The proportion of patients with the relevant biomarkers in those additional indications is high, ranging up to 50% of approximately 50% of patients. In our AML trial, based on our research, it appears that the reported already high percentage of patients may be significantly higher than that reported in previous publications. We hope to implement this information in the next stage of expansion of clinical development. While I'm unable to publicly identify the biomarkers, as you can appreciate, due to IP and proprietary business considerations, it is important to note that those biomarkers are recognized by regulatory bodies such as the FDA, among others. Now switching to finance and our recently completed financing, we're extremely pleased to have significantly strengthened our financial position with the additional $20 million that was priced at the market last week.
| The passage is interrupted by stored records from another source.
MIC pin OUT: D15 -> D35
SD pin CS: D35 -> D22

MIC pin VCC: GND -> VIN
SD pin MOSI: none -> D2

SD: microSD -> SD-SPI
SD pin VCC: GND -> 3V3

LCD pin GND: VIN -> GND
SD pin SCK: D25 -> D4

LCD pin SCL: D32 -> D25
This funding will enable us to reach a number of important upcoming milestones, notably the interim analysis for our phase III REGAL study, further SLS009 phase II data in Q2, and potential expansion of this study while further pursuing regulatory and BD licensing efforts. We're extremely excited about the ability to potentially quickly move into a registrational study with our CDK9 inhibitor based on the predictive biomarkers we have identified and the unprecedented responses we have seen thus far in these patients, as well as explore various regulatory paths in the U.S. and Europe in addition to other cancer indications that these biomarkers express. This financing gives us additional firepower, if you will, to execute on our objectives. In addition to these groundbreaking achievements, we remain steadfast in our commitment to the goals I had outlined in January.
Our organization has undergone a streamlined transformation, and we are dedicated to progressing our licensing and business development initiatives, which I hope to update you on soon. Our team is tirelessly working towards forging strategic partnerships and collaborations, and we're actively seeking partnership and licensing opportunities with other biotech and pharma companies. These collaborations could not only provide additional resources but also validate the potential of our technology in the eyes of the market. Importantly, they could lead to significant strategic outcomes, including co-development and co-commercialization or beyond. As I mentioned, we're deploying internal resources as well as working closely with Stifel Financial Corp. on that front. At this point, I would like to thank, before all else, our patients and their families, and once more thank all our investigators, study nurses, and study personnel for their confidence in and support for product candidates GPS and SLS009.
In conclusion, we have placed great emphasis on bringing about the next stages of value creation on behalf of SELLAS' shareholders. On behalf of the entire SELLAS team, we want to express our gratitude for your continued support and confidence in our company, a matter that I and we collectively do not take lightly. Thank you once again, and we look forward to sharing further updates with you.
This concludes today's conference. You may disconnect your lines at this time. Thank you for your participation.